There’s something about it that draws us to it. Perhaps it is what I discussed in my post last week about the ‘truth’ aspect of reality TV that keeps audiences around the world glued to the screen. The knowledge that ‘this actually happened, this is real footage’, gives a different feel to a show than fictional television. Again I want to reiterate that Arild Fetveit notes ‘we are experiencing a growing use of surveillance cameras, and a form of factual television that seems to depend more heavily on the evidential force of the photographic image than any previous form: reality TV’ (pg. 787).
So why then? Why are we so interested in reality television? Why does the enjoyment of witnessing real life events never cease to capture our attention? Why is it that, as Su Holmes points out, reality TV ‘resonates so extensively in the cultural sphere’ (2004, pg. 1)?

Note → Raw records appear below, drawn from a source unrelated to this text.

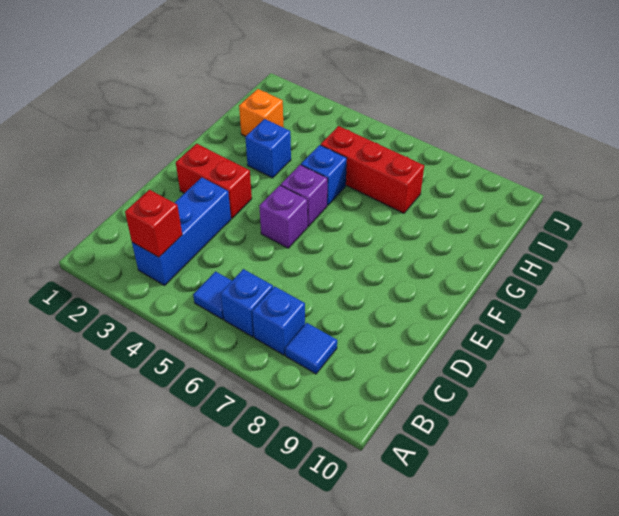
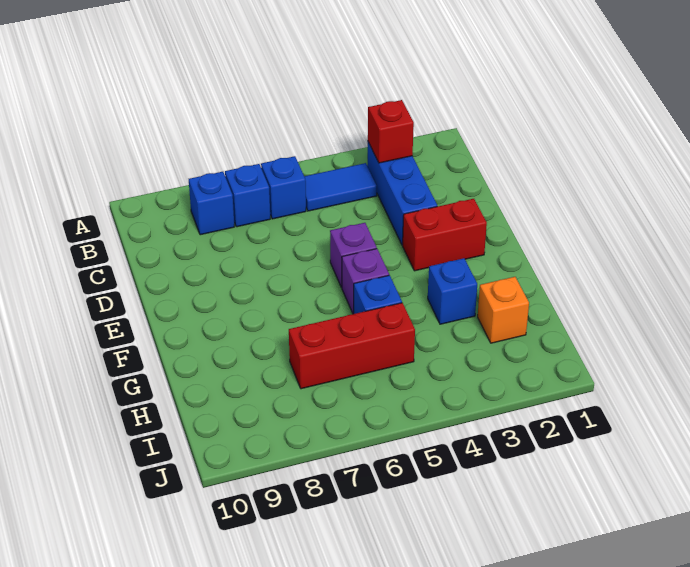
blue tile B5 level 1 -> blue tile B4:B5 level 1
blue tile B8 level 1 -> blue brick B8 level 1

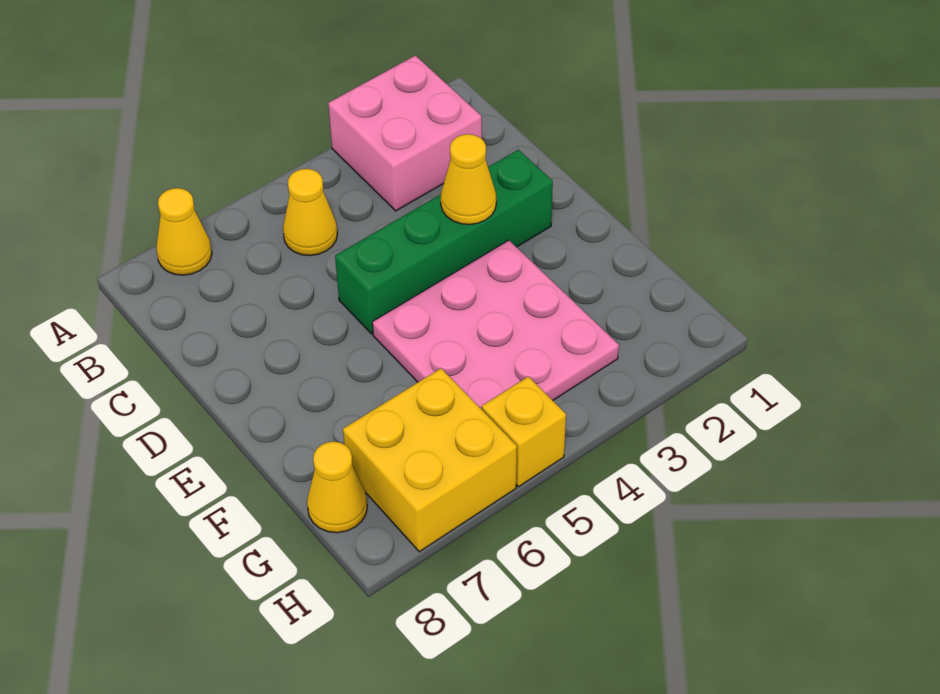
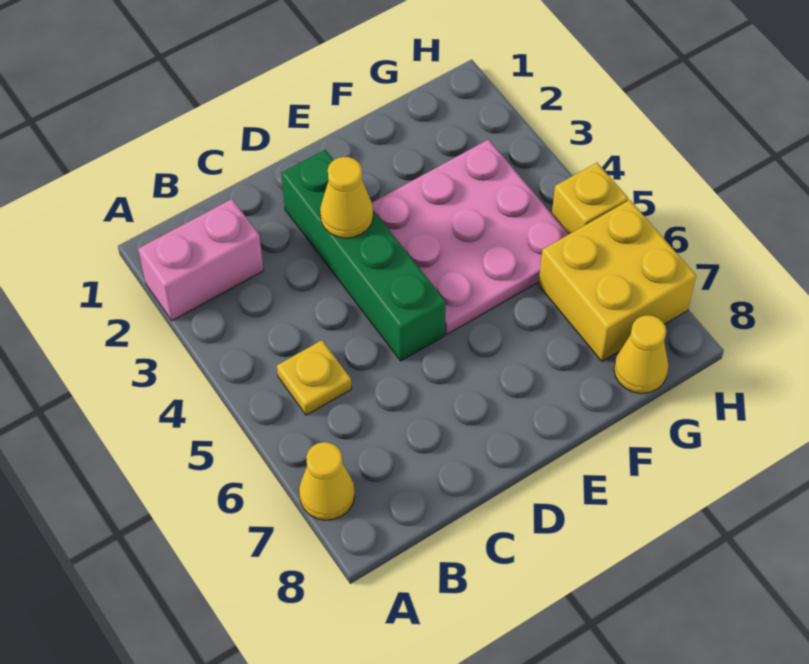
pink brick A2:B3 level 1 -> pink brick A2:B2 level 1
yellow cone B5 level 1 -> yellow plate B5 level 1

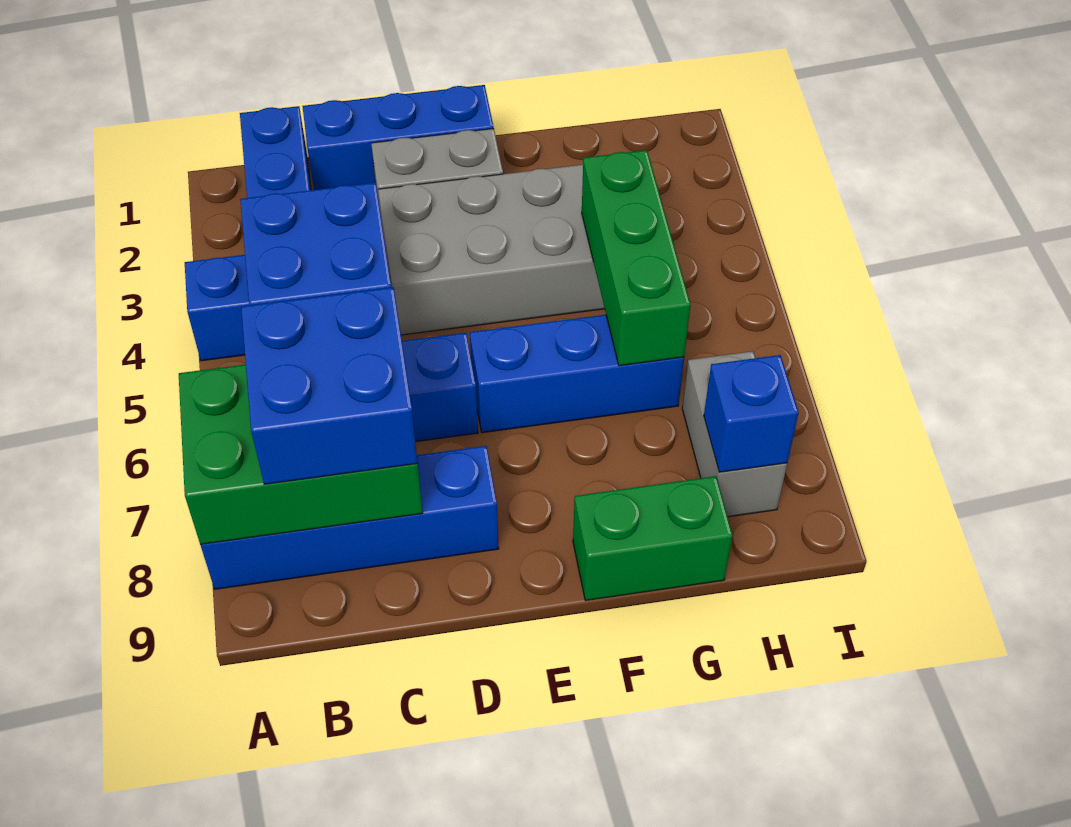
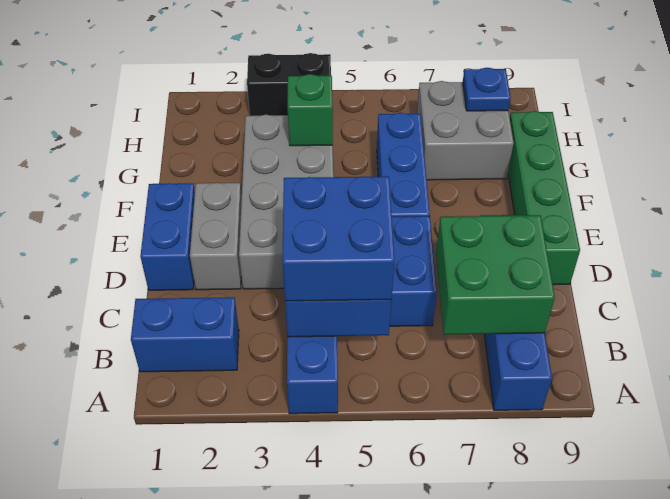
green brick A7:C8 level 2 -> green brick B7:C8 level 2
blue brick B7:C8 level 3 -> blue brick B4:C5 level 3
blue brick C1:E1 level 1 -> blue brick D1:E1 level 1
green brick F9:G9 level 1 -> green brick D9:G9 level 1
green brick G4:G6 level 2 -> green brick G4 level 2
grey brick H7:H8 level 1 -> grey brick G7:H8 level 1
blue brick H8 level 2 -> blue plate H8 level 2
none -> black brick I3:I4 level 1

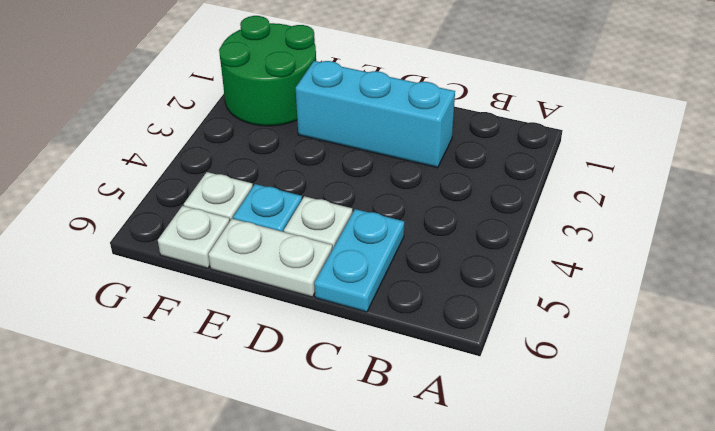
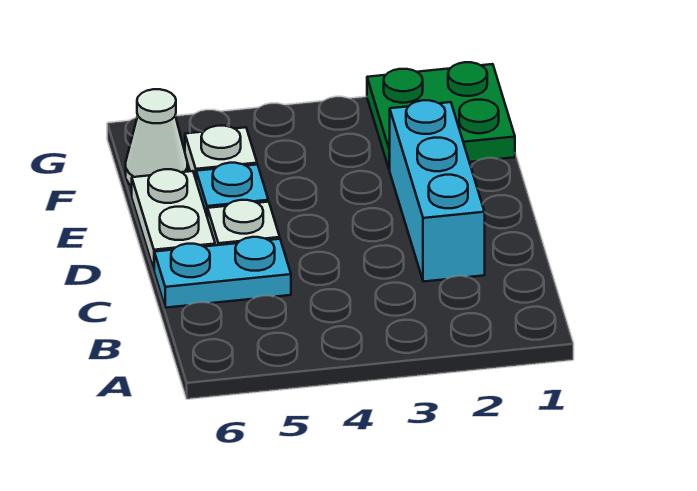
green round brick F1:G2 level 1 -> green plate F1:G2 level 1
white plate F6 level 1 -> white cone F6 level 1

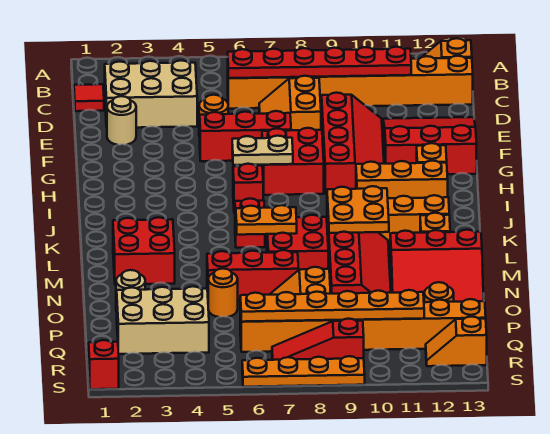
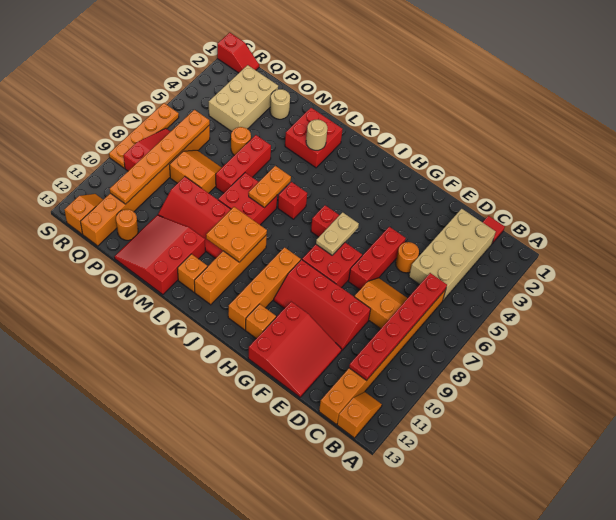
tan brick C2:D4 level 1 -> tan brick C2:D5 level 1
tan round brick E2 level 1 -> tan round brick L3 level 2
orange brick I10:I12 level 1 -> orange brick I9:I12 level 1

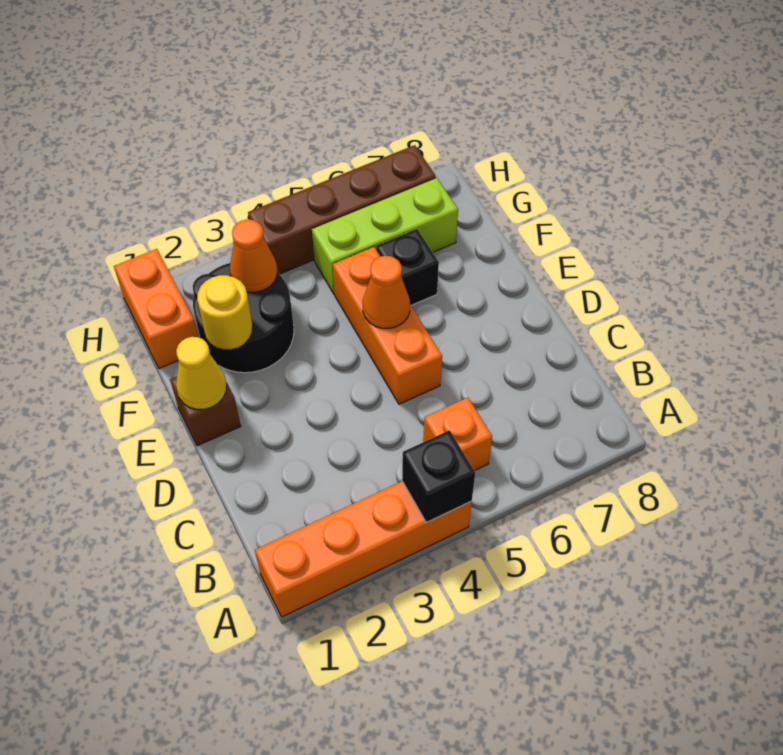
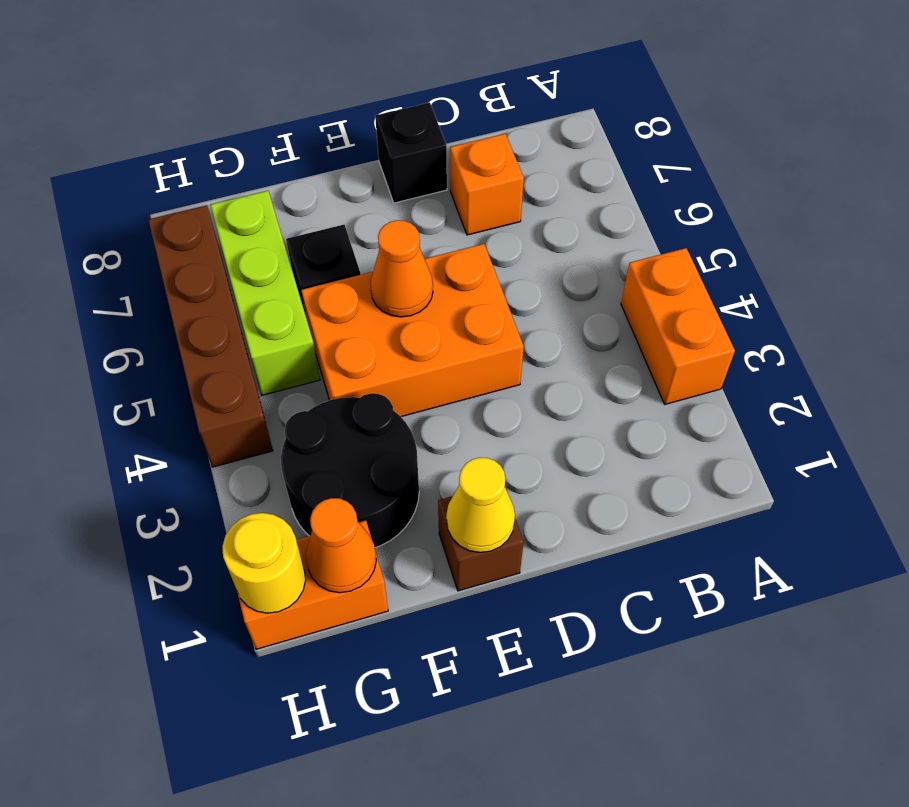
orange brick A1:A4 level 1 -> orange brick A3:A4 level 1
black brick A4 level 2 -> black brick D8 level 1
orange brick B5 level 1 -> orange brick C7 level 1
orange brick D5:F5 level 1 -> orange brick D4:F5 level 1
yellow round brick F2 level 2 -> yellow round brick H1 level 2
orange cone G3 level 2 -> orange cone G1 level 2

Gary Edgerton says of the TV show Mad Men: “whatever says ‘This was them then’ connotes ‘This is us now’, mutatis mutandis. The characters’ smugness is undermined by our knowing more than they do, but that targets our certainty. Those foolish mortals are us, fifty years ago but us.” (2011, pg. 87) I believe with reality TV there is a similar sort of superiority complex that infiltrates audiences’ minds. We believe that what we are watching on the screen is some way related to us, but we are ‘above’ these people, as we as viewers know more than they do. Perhaps there is still an element of uncertainty, however, as we may consider that put in the same situation we may react much like these people do. Take, for example, a show like Candid Camera that exposes people’s embarrassing reactions to pranks:
I would argue that there are different ‘levels’ of reality TV. Those using surveillance type cameras depict a more accurate reality than those with cameras set up specifically. Take, for example, a show like Highway Patrol or The Force, in which footage is largely gathered from:
• authentic footage from camera crews observing arrests or rescue operations;
• footage from surveillance videos;
• recordings (often by amateurs) of dramatic accidents and dangerous situations.
(Fetveit, pg. 792)
With shows like this, the action is real and there is no chance to go back and redo a scene. However, a show like Who Wants to Be a Millionaire (or any game show) is largely staged and rehearsed, leaving little room for ‘reality’ except in how contestants respond and act.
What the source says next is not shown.